This year, researchers at DeepMind, an AI company in London, reported that they taught a computer system how to learn to play 49 simple video games. They didn't teach it "how to play video games," but how to learn to play the games. This is a profound difference. Playing a video game, even one as simple as the 1970s classic game Pong, requires a suite of sophisticated perception, anticipation, and cognitive skills. A dozen years ago, no algorithms could perform these tasks, but today these game-playing codes are embedded in most computer games. When you play a 2015 video game you are usually playing against refined algorithms crafted by genius human coders.
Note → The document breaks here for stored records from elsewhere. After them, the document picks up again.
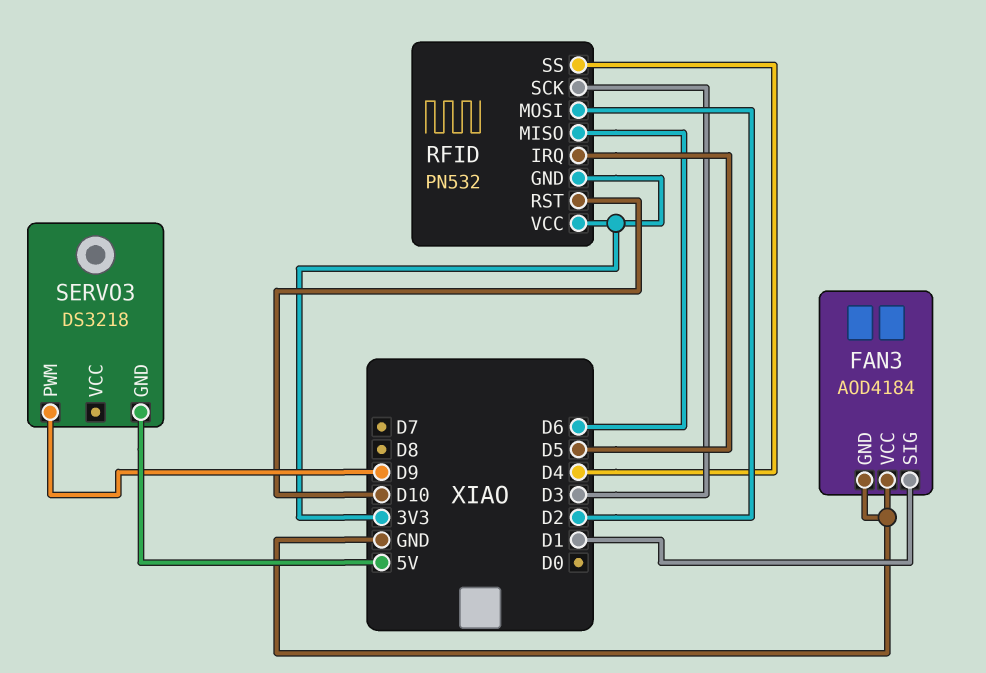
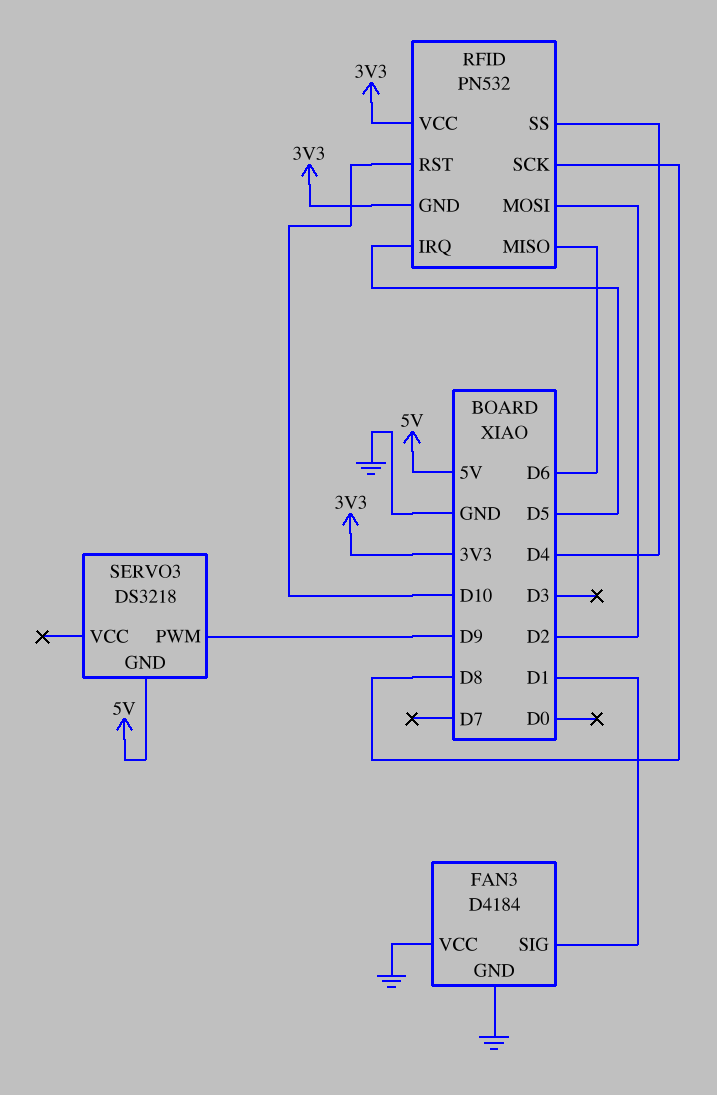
FAN3: AOD4184 -> D4184
RFID pin SCK: D3 -> D8

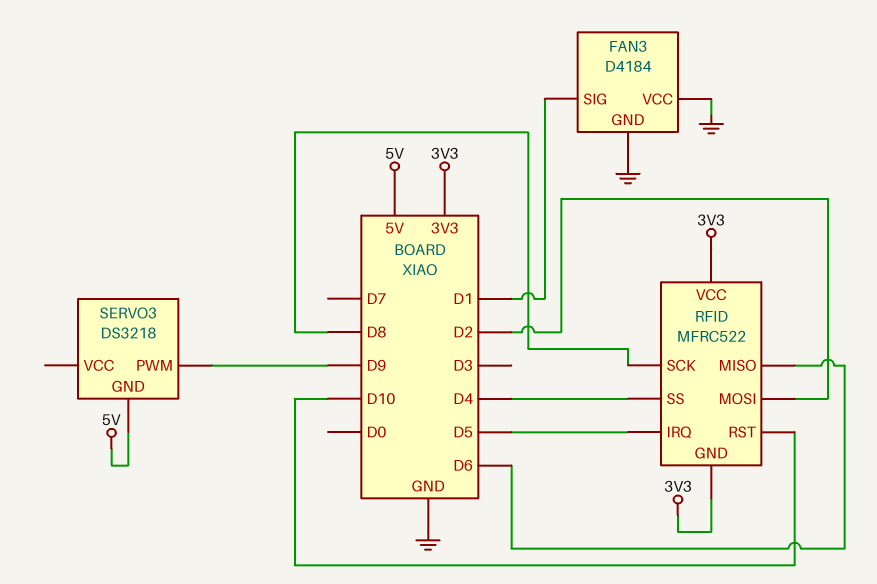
RFID: PN532 -> MFRC522

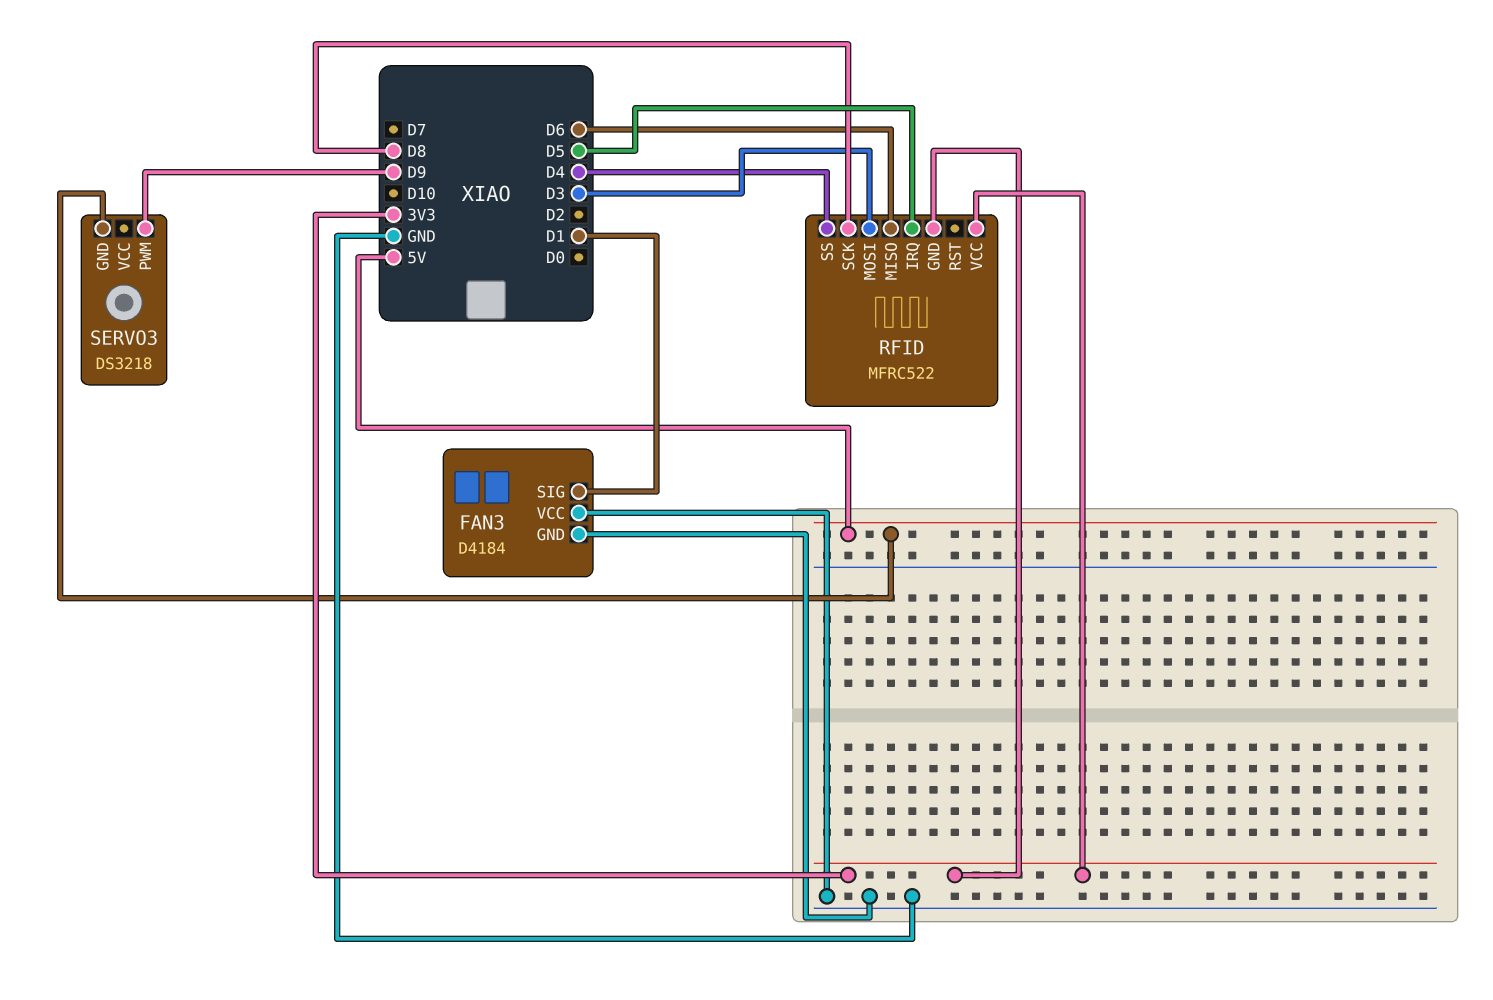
RFID pin MOSI: D2 -> D3
RFID pin RST: D10 -> none

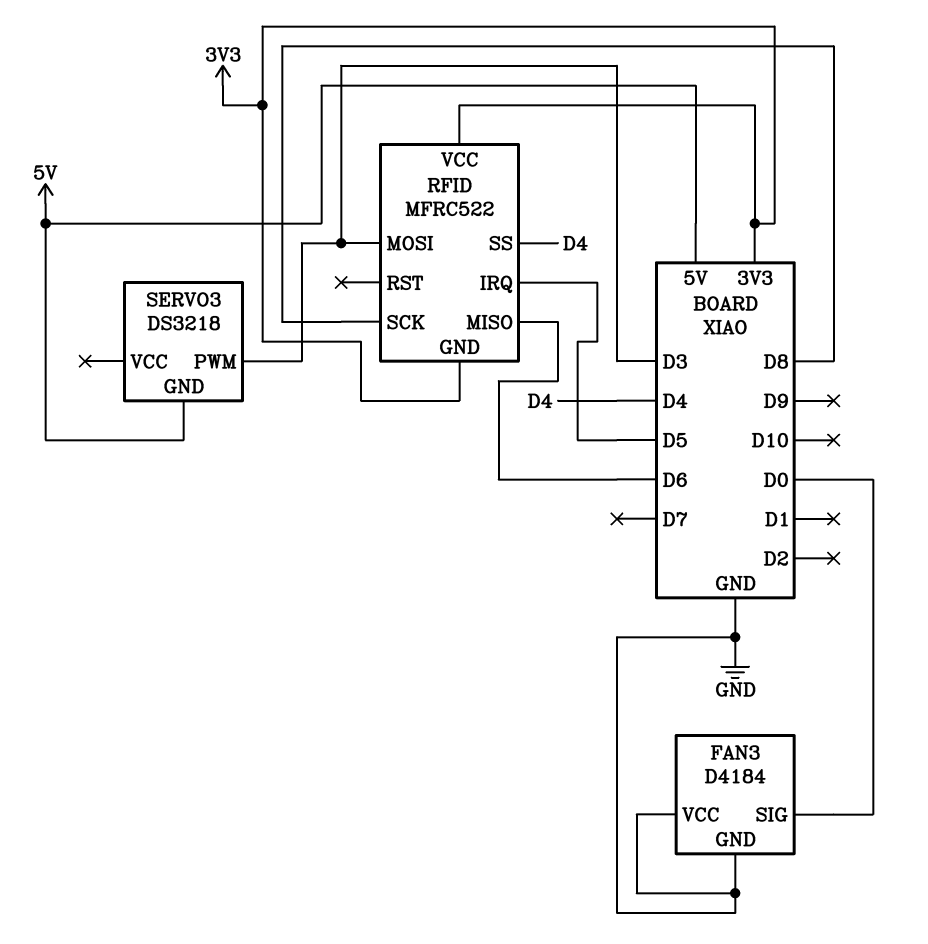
FAN3 pin SIG: D1 -> D0
SERVO3 pin PWM: D9 -> D3

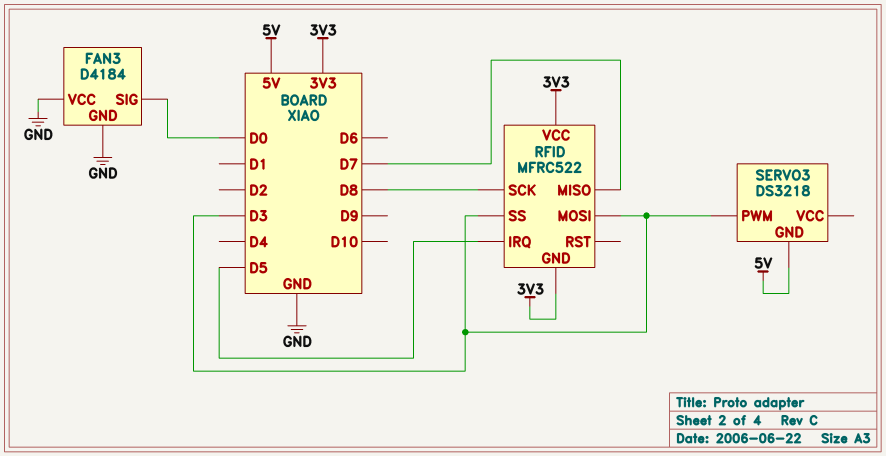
RFID pin MISO: D6 -> D7
RFID pin SS: D4 -> D3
But rather than program this new set of algorithms to play a game, the DeepMind AI team programmed their machine to learn how to play the games. The algorithm (a deep neural network) started out with no success in the game and no skill or strategy and then assembled its own code as it played the game, by being rewarded for improving. The technical term is unsupervised learning. By the end of hundreds of rounds, the neural net could play the game as well as human players, sometimes better. In every sense of the word, it learned how to play the games.
This learning should not be equated with "human intelligence." The mechanics of its learning are vastly different from how we learn. It is not going to displace humans or take over the world. However, this kind of synthetic learning will grow in capabilities. The significant news is that learning—real unsupervised learning—can be synthesized. Once learning can be synthesized it can be distributed into all kinds of ordinary devices and functions. It can be used to enable self-driving cars to get better, or for medical diagnosing programs to improve with use.
Learning, like many other attributes we thought only humans owned, turns out to be something we can program machines to do. Learning can be automated. While simple second-order learning (learning how to learn) was once rare and precious, it will now become routine and common. Just like tireless powerful motors, and speedy communications a century ago, learning will quickly become the norm in our built world. All kinds of simple things will learn. Automated synthetic learning won't make your oven as smart as you, but it will make better bread.
Very soon smart things won't be enough. Now that we know how to synthesize learning, we'll expect all things to automatically improve as they are used, just as DeepMind's game learner did. Our surprise in years to come will be in the many unlikely places we'll be able to implant synthetic learning.